How to Decrease Back Pain with Intra-Abdominal Pressure

We all know that the world is only getting more technologically advanced. Technology has advanced the human experience dramatically in terms of mental stimulation and intelligence.

We all know that the world is only getting more technologically advanced. Technology has advanced the human experience dramatically in terms of mental stimulation and intelligence. Physically the opposite is true, for the most part. According to Time, one in four American adults sit for more than eight hours a day, so no wonder numerous people have back pain or struggle when training for a race or exercise activity. With all of this sitting, we are not lowering our risk for intra-abdominal infections let alone increasing our core stability. 


The sedentary lifestyle that has evolved is inevitable. Being in any position for a prolonged period of time forces adaptation to the position. Adaptation, one of life’s greatest gifts, can also be a huge downfall for the human body. Usually, the process of adaptation only has efficiency in mind. This may include the efficiency of mating, day-to-day operations, catching prey, survival, etc. Immediate efficiency does not take into account long-term effects. 

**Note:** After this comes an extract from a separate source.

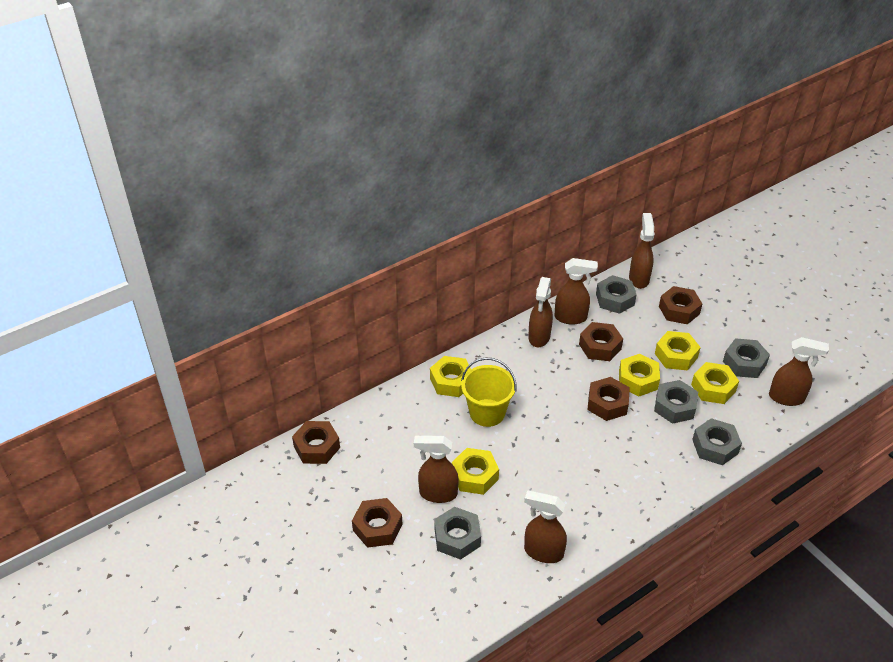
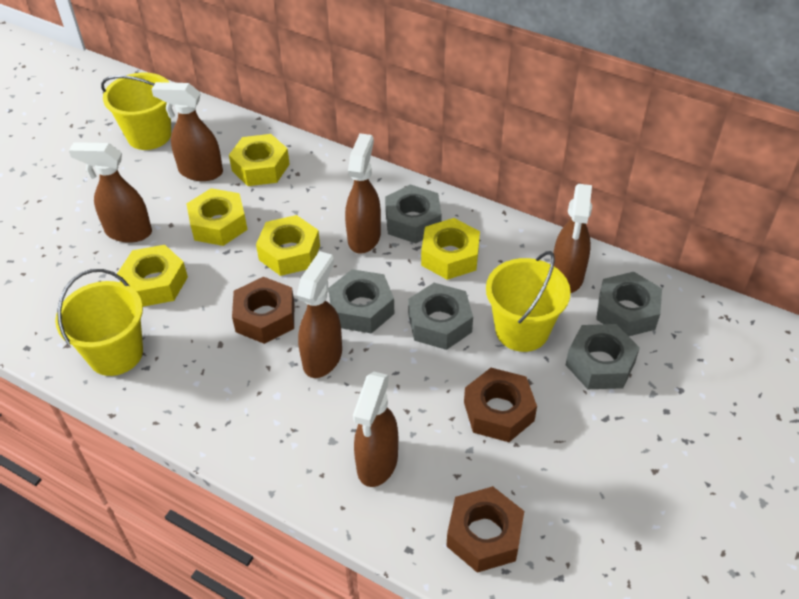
brown nut: 5 -> 3
yellow bucket: 1 -> 3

In my opinion, the adaptation that caused this epidemic of low back pain is the lack of a stable core, and I’m not referring to a 6-pack. A sedentary lifestyle influences increased tone in the same muscles that act as accessory inspiratory muscles. These muscles include Pectoralis Major and Minor, Sternocleidomastoid, Serratus Anterior, and Scalenes.

Because of the increased tone and neurological sensitivity to these muscles, they are much more active in breathing at rest. If our secondary respiration muscles become dominant (because of adaptation), we do not have to rely on our primary inspiration muscles to handle its full load. This means less contraction of the diaphragm and intercostals. If we cannot get into full contraction of our diaphragm, we cannot create the necessary intra-abdominal pressure to stabilize our core.

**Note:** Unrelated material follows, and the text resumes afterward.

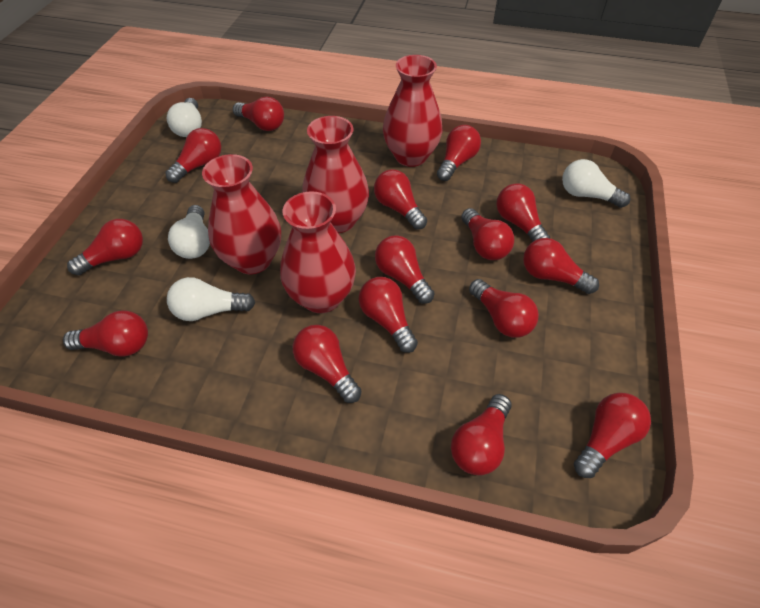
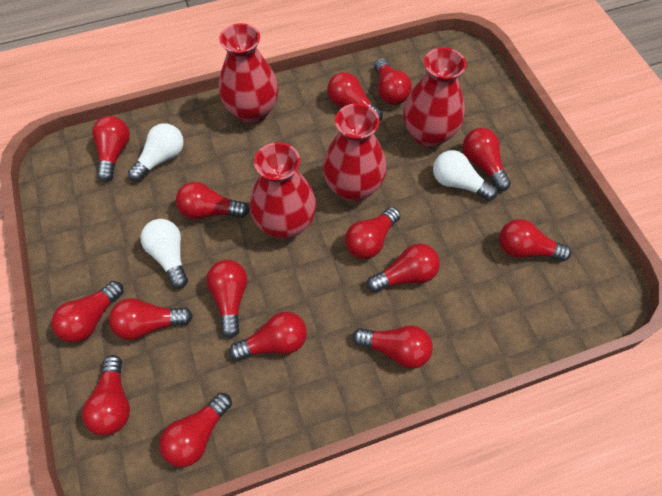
white light bulb: 4 -> 3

What Does a Stable Core Mean? 

Most of us do not have a stable core (period), not only because of this adaptation to our prolonged positions but because we don’t know what a stable core means anymore. Like I stated previously, a stable core is not a six-pack. A stable core looks more like a baby’s belly. Can you picture that cute gut hanging over the diaper? A baby is able to use descension of the diaphragm and eccentric tone of transversus abdominis and obliques to create intra-abdominal pressure to stabilize in a variety of positions.

Ideal stabilization of your core should look more like the inflation of a balloon within your stomach. Rectus abdominis (our six-pack muscles) and erectors (big muscles on either side of the spine running all the way up) on the other hand, only stabilizes us in the sagittal plane of motion, or front to back. If this compensation resides, we are then at a loss of stabilization in rotation, lateral flexion, and anywhere in between. Not only are we at a lack of stabilization with this compensation, but we are also in a strategy that increases compression on the lumbar spine, which means the discs and other associated joints. 

Intra-Abdominal Pressue

Being able to stabilize the lower back with the use of intra-abdominal pressure allows us to create a sphere of stabilization. This allows us to not only use our limbs off of stability but also transfer loads from the lower extremity to the upper extremity. For this reason, the creation of intra-abdominal pressure is massively important to weekend warriors and athletes alike. 

Correct Way to Stabilize Our Core

Everyone hears about how important the core is to a healthy back and function. How many of us really know the correct way to stabilize our core? Let’s try a test. Put one hand on your chest and one on your belly button. Take a big, deep breath in. What did you notice? Ideally, the top hand should not move at all and the bottom hand should be moving out with each deep breath in. Being able to create intra-abdominal pressure is the key. Being able to do this during functional movements takes the stress and abuse off of the low back by relieving the compensating structures.